Страница 25 из 30
Сейчас в ее повседневной обыденной жизни все было по-другому. Просто и буднично. Уже давно с сословной дворянки и купеческой жены Ольги Андреевны слетел, ненужной луковой шелухой, весь ее былой дворянский лоск, и «некоторые особенные» дворянские манеры, полученные во время учебы в Смольном институте.
И хотя в душе своей она уже давно ощущала собственную принадлежность к купеческому сословию и могла по праву назваться купчихой, все же в ее облике хорошо видна была окружавшим ее людям особенная утонченность и полученная классическая образованность. И в манере одеваться, и в том, как она ходила и несла себя людям. Однако, если было нужно, она могла разговаривать с любой купчихой или крестьянкой на том языке, который был присущ именно купчихе или крестьянке. И в этом также было видно все многообразие ее человеческой натуры.
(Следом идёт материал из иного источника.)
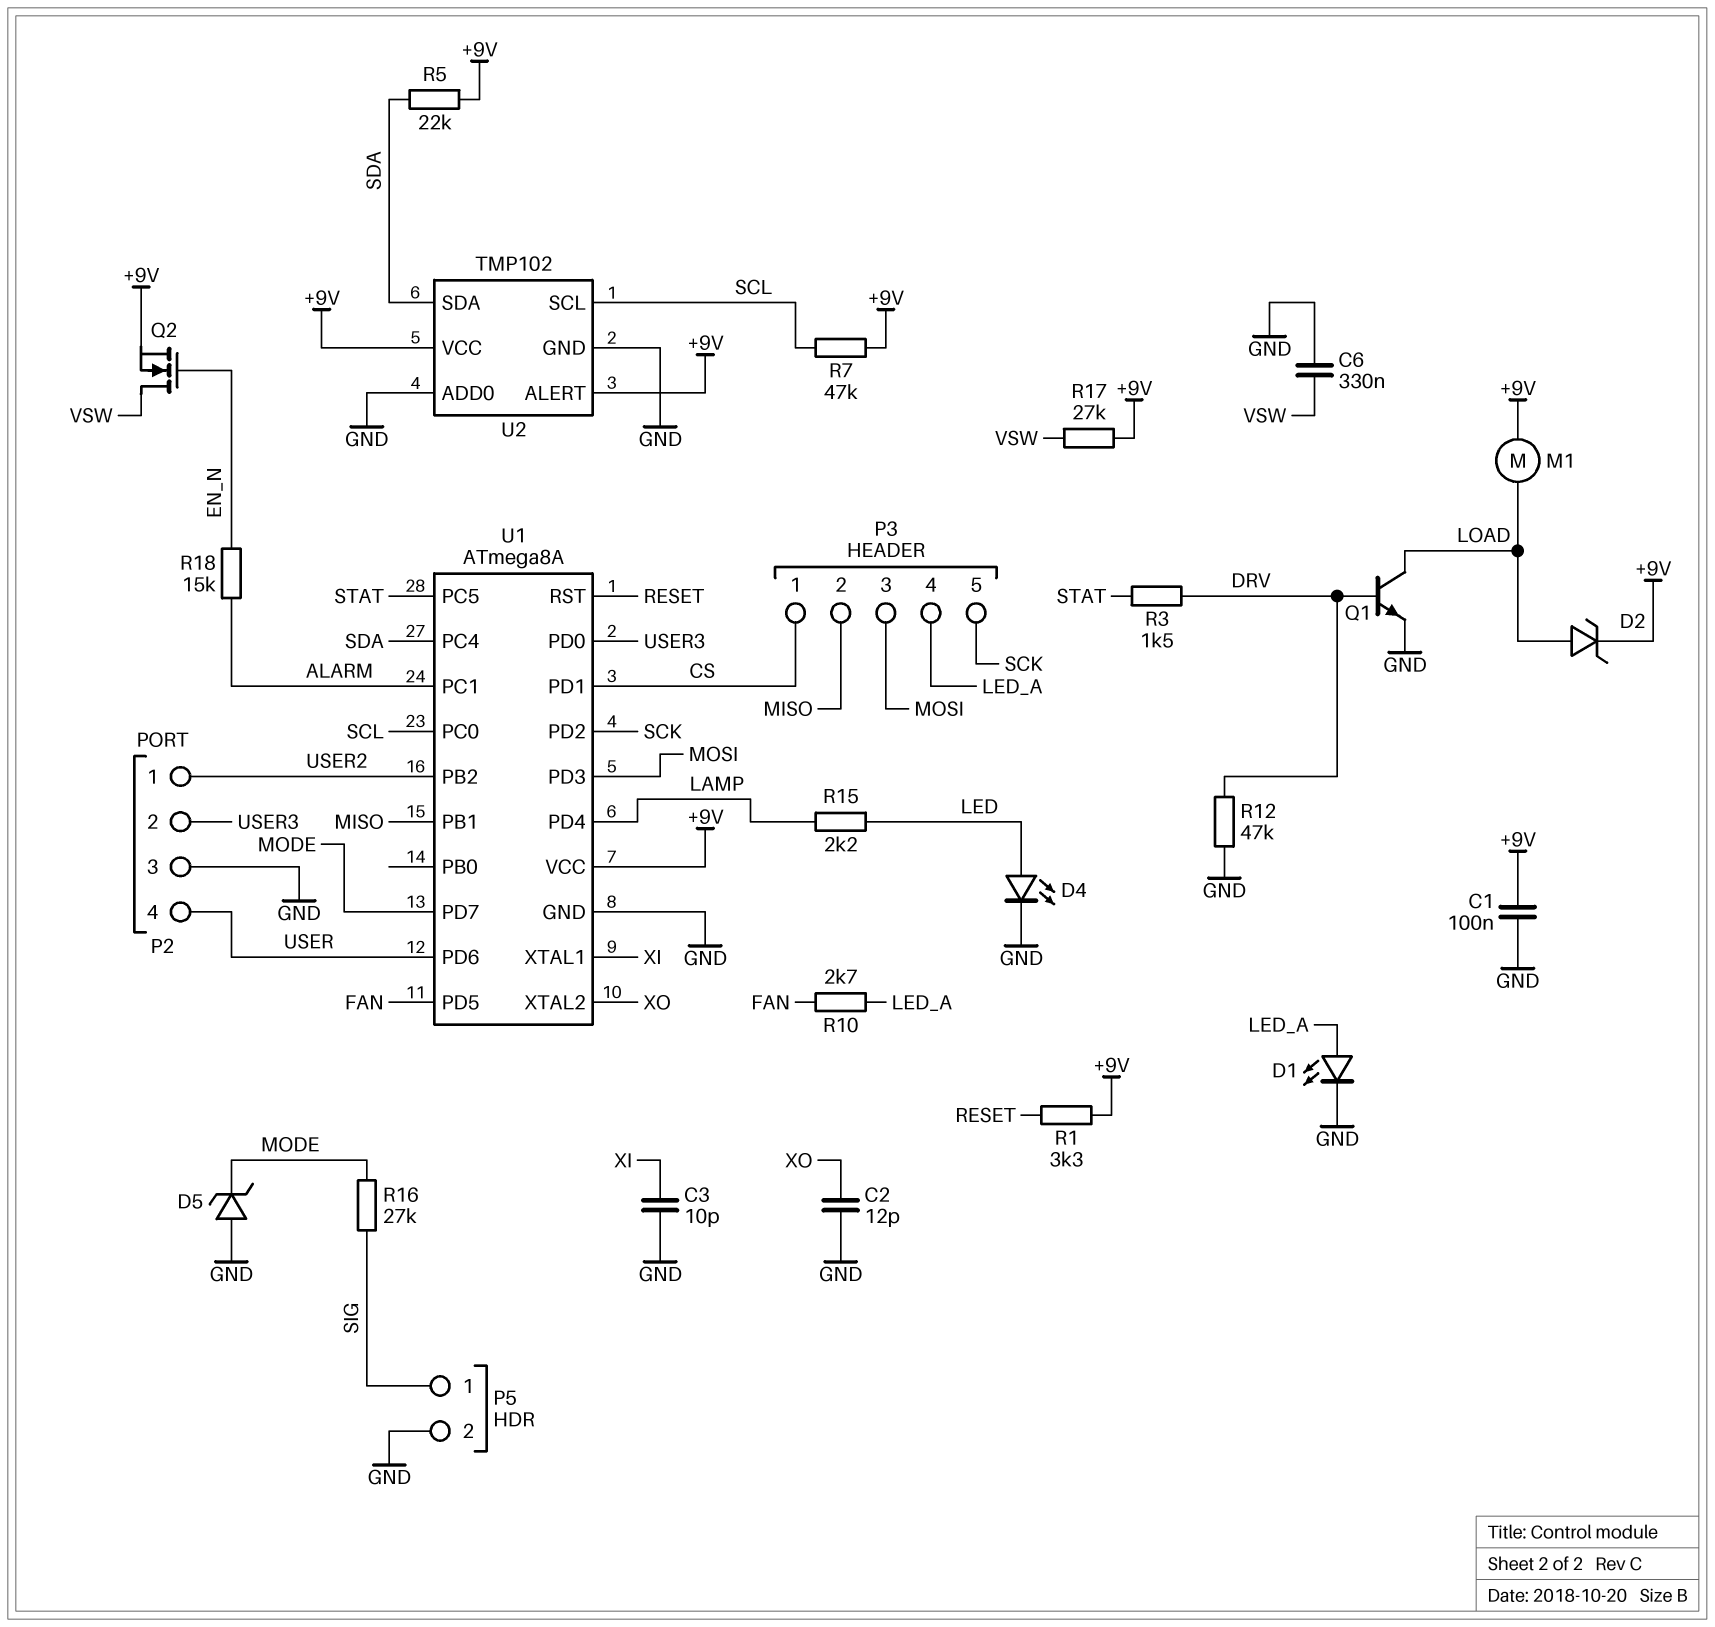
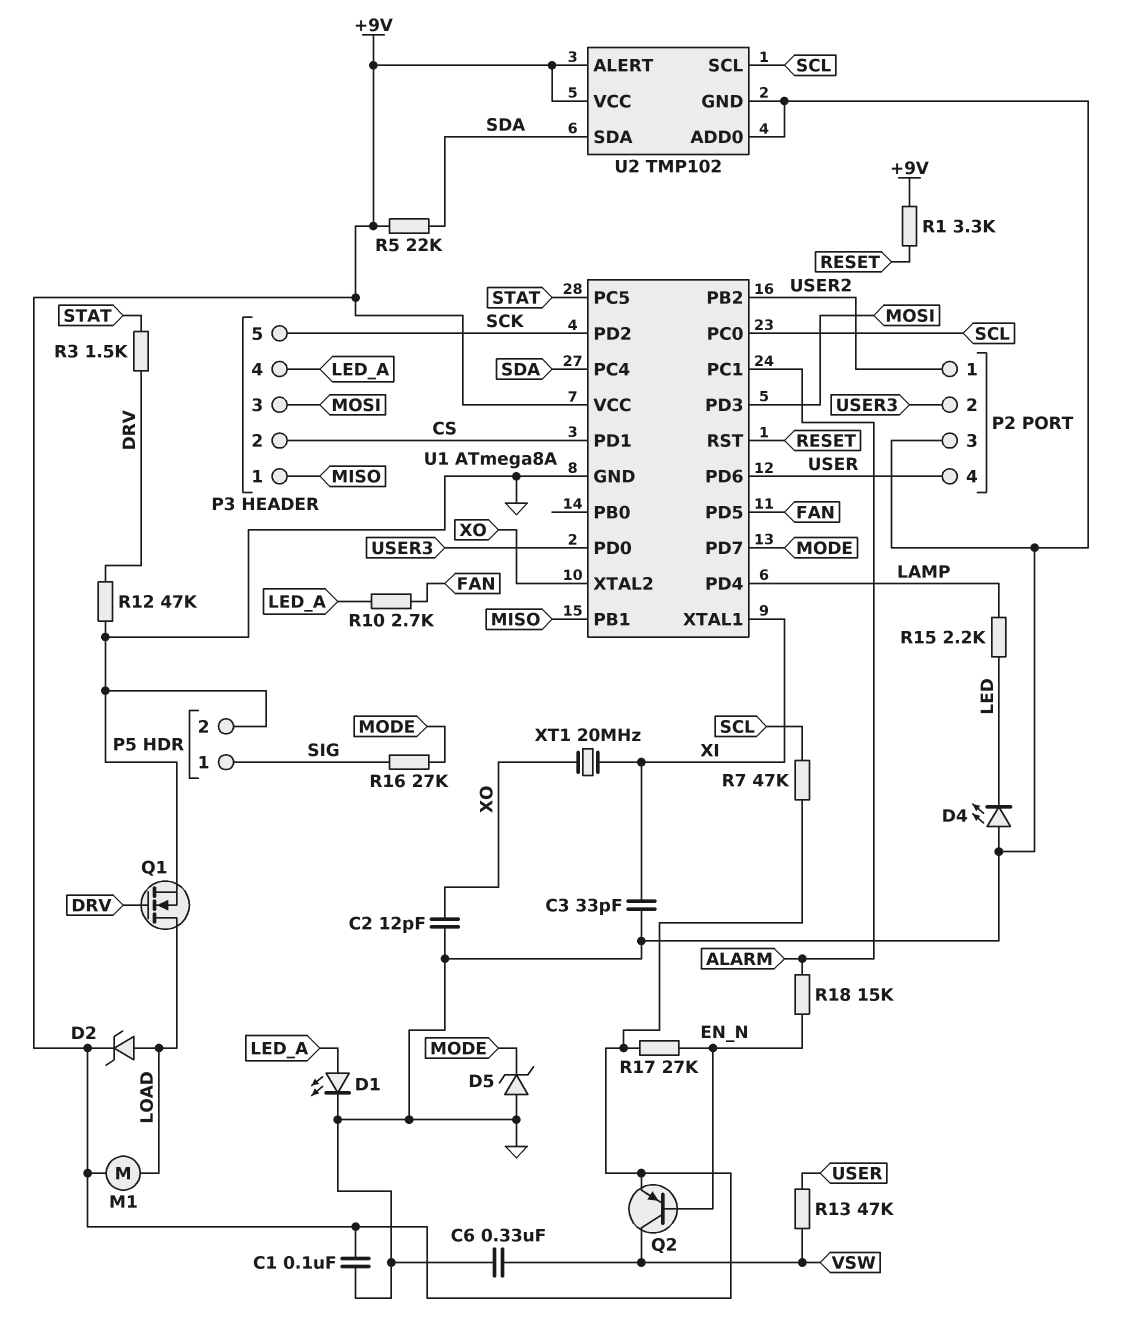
C3: 10pF (GND, XI) -> 33pF (GND, XI)
D4: LED (A LED, K GND) -> LED (A GND, K LED)
P3 pin 1: CS -> MISO
P3 pin 2: MISO -> CS
Q1: NPN (B DRV, C LOAD, E GND) -> NMOS (G DRV, D LOAD, S GND)
Q2: NMOS (G EN_N, D VSW, S +9V) -> PNP (B EN_N, C VSW, E +9V)
R13: none -> 47k (USER, VSW)
R17: 27k (+9V, VSW) -> 27k (+9V, EN_N)
XT1: none -> 20MHz (XI, XO)

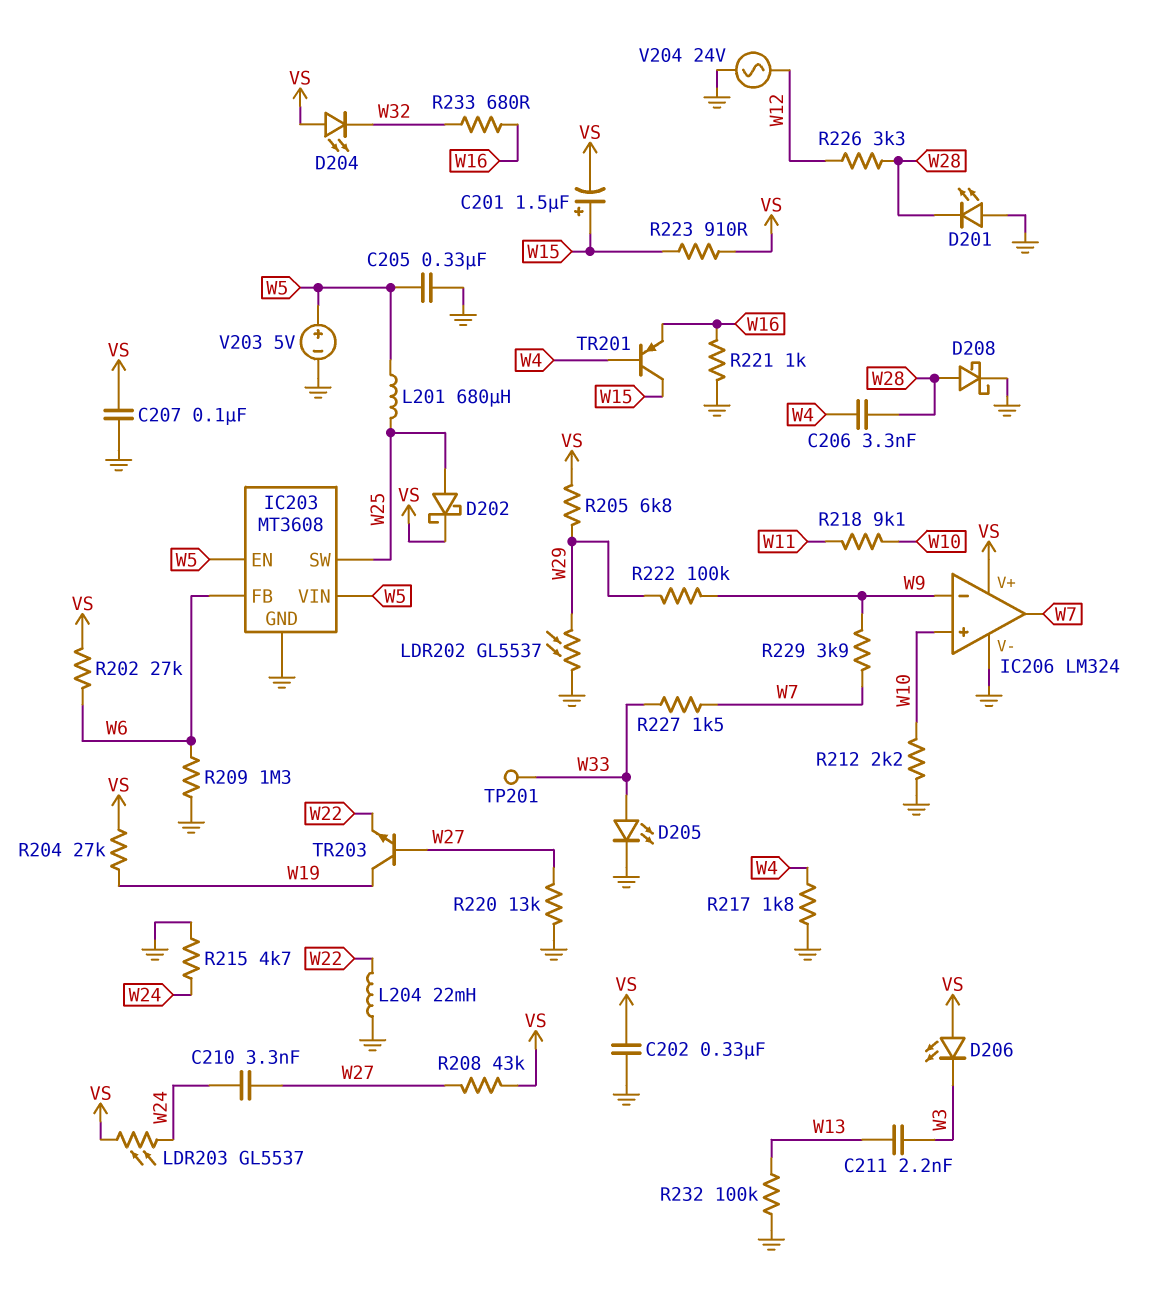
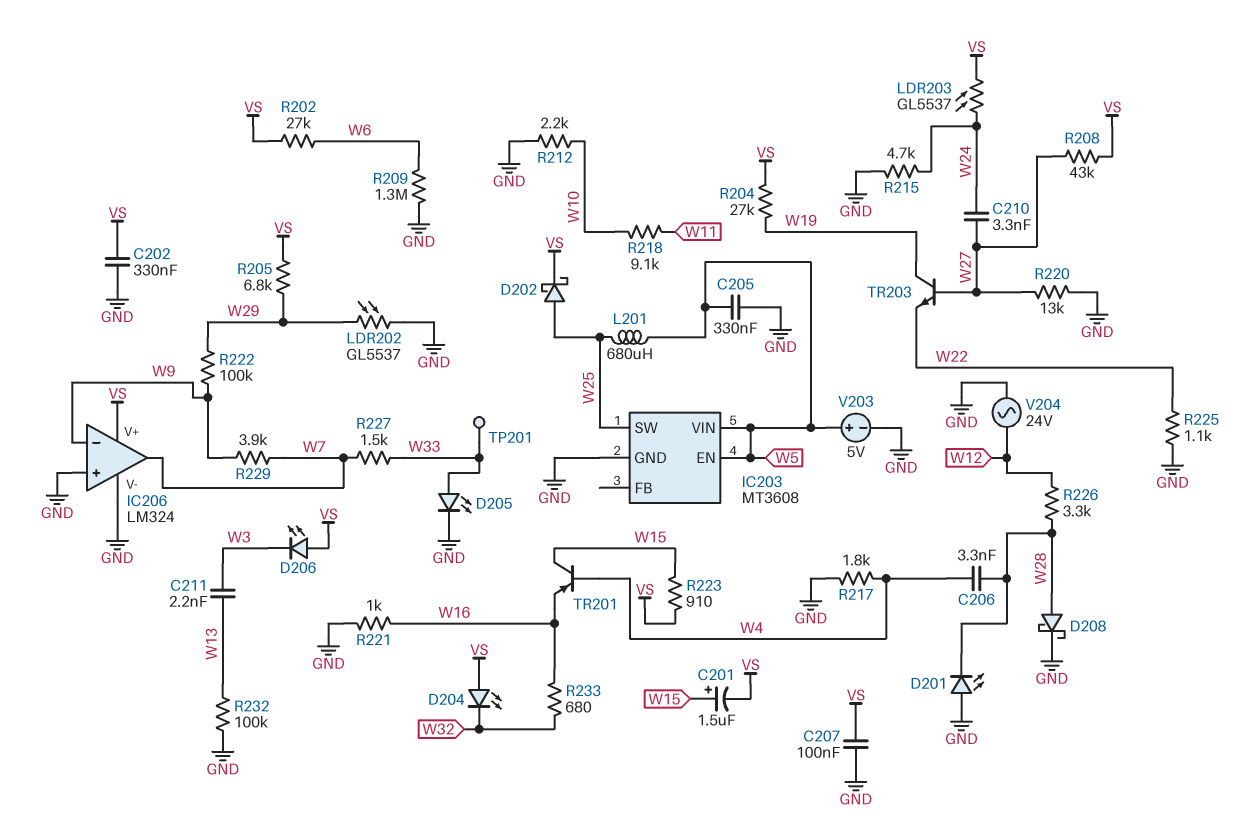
IC203 pin FB: W6 -> none
IC206 pin in+: W10 -> GND
L204: 22mH (GND, W22) -> none
R225: none -> 1.1k (GND, W22)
Но эта почти крестьянская простота отношений ее семьи, которую они, как трудолюбивые и умные пчелы создали вдвоем с мужем, была изнутри наполнена глубоким и особенно правильным жизненным смыслом. Именно из этой, почти бесхитростной крестьянской внутренней простоты повседневной жизни и привычки трудиться изо дня в день без устали, черпала она в какой-нибудь замысловатой ситуации житейскую мудрость. Но, несмотря на кажущуюся поверхностному взгляду, будничную простоту, все внутри этой простоты было подвержено сложному течению и наполнено особенной жизненной глубиной, отточенной классическим образованием и высокой культурой, привитой еще в родительском доме.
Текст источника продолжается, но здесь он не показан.